Here's a brief guide to which approach I would recommend for which problem:
Counselling is a short-term approach in which you can work through painful feelings in a safe, non-judgemental, non-directive relationship with a (hopefully) well-trained counsellor. Counselling is ideal if you have just experienced a major loss or upset, such as a bereavement or relationship breakup. It can also be very useful if you feel in need of some ongoing support to help you through a life crisis. It is not as effective for anxiety-related problems - CBT is proven to be much more successful at treating things like health anxiety or OCD. Please be aware that anyone can call themselves a 'counsellor', so always check that the person is qualifed and belongs to a professional body like the British Association for Counselling and Psychotherapy (BACP).

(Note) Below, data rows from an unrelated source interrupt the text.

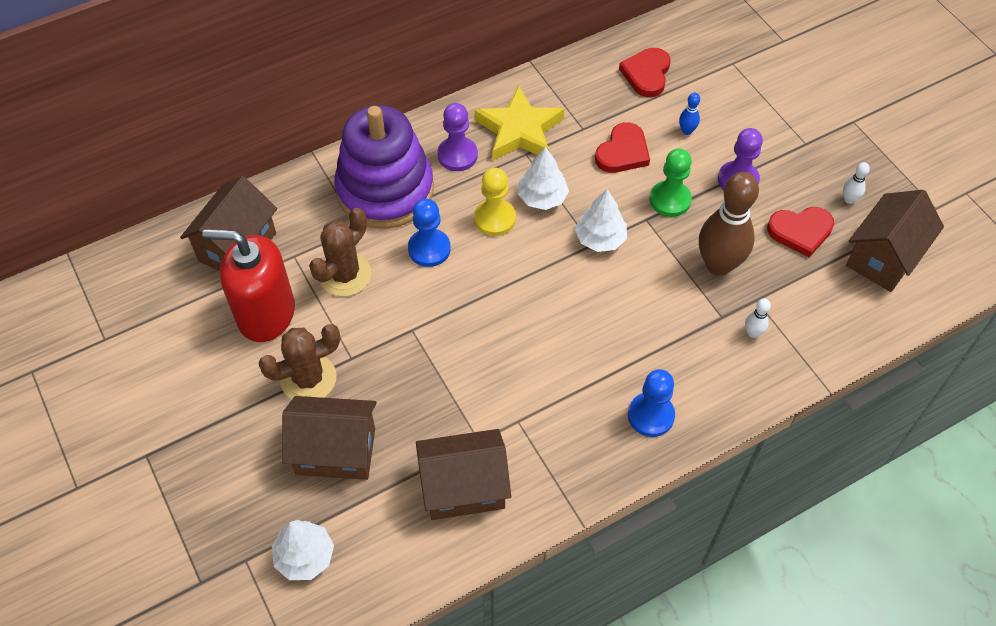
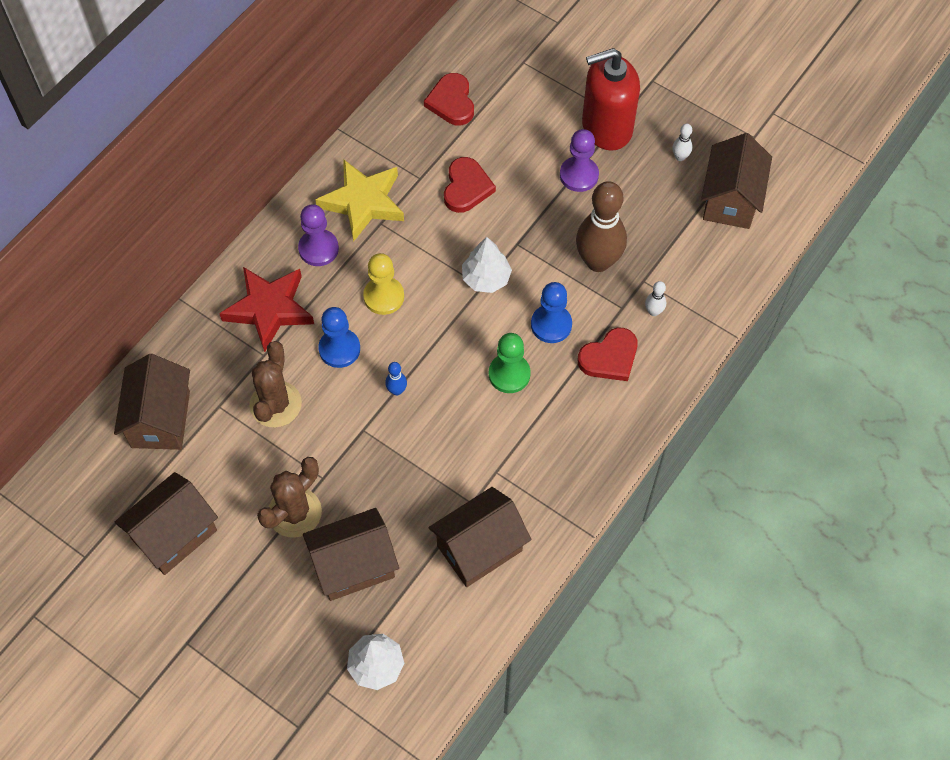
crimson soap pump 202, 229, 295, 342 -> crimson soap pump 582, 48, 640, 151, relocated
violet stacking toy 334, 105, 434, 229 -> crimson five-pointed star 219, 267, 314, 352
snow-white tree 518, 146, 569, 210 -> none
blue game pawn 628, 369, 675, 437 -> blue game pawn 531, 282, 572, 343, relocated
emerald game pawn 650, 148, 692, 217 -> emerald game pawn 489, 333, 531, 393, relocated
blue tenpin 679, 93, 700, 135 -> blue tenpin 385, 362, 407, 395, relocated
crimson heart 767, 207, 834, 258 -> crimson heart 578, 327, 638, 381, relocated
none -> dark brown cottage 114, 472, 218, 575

Psychotherapy comes in many guises, but here I will cover humanistic, psychodynamic and integrative (which is usually some combination of the two). Like counselling, humanistic therapy is a useful way of gaining insight into your problems and working through painful feelings. Great emphasis is placed on the relationship between therapist and client, which in itself is seen as healing and a way of learning to relate better with other people in your life. Psychodynamic therapy also places great emphasis on the relationship, but is typically more challenging and will involve exploring how early life difficulties or painful/traumatic experiences have led to present-day problems. This doesn't suit everyone (and, again, is not the best approach for anxiety-related problems), but if you find a skilled psychodynamic therapist it can provide useful insights and be a powerful way to 'work through' upsetting experiences from your past. Again, anyone can call themselves a 'therapist', so make sure the person belongs to either the BACP or United Kingdom Council for Psychotherapy (UKCP).
Cognitive therapy also comes in various flavours, but by far the most common is cognitive behaviour therapy (CBT). Of course, as a cognitive therapist, I'm biased, but having trained in other approaches (including humanistic and integrative counselling/psychotherapy) I believe it to be the most helpful method for most problems. CBT is usually short-term (anything from six to 20 sessions) and problem-focused, although deeper-rooted difficulties such as chronic depression or eating disorders can take longer to resolve. It is the only 'talking therapy' that is overtly scientific, both in terms of its collaborative, open-minded approach between therapist and client (me being the expert on CBT, you being the expert on you); and in constantly developing and adapting techniques and treatment models as we find better ways of treating psychological problems.
CBT is proven to be the most effective way to treat anxiety-related problems such as OCD, generalised anxiety disorder (excessive worrying), panic disorder, phobias, post-traumatic stress disorder, social and health anxiety, as well as depression, eating disorders and many other psychological difficulties. In my experience, you can often (although, of course, not always) help people get better quickly with CBT, even when they have quite severe problems which might take a year or more with other approaches. Because the most important thing for me is to help people get better as quickly as possible, I am very glad I can offer people cognitive therapy.
This is not to say that CBT is good and everything else is bad/inferior - just that it has a huge research base proving that it does work really well for a lot of things. If you are looking for help, the most important first step is to do your own research - talking to friends who have had a successful course of therapy is a really good idea, especially if they can recommend a particular practitioner. Also look online to find out which approach fits best for you and then try it out - don't be afraid to switch therapists/approaches if it's not working.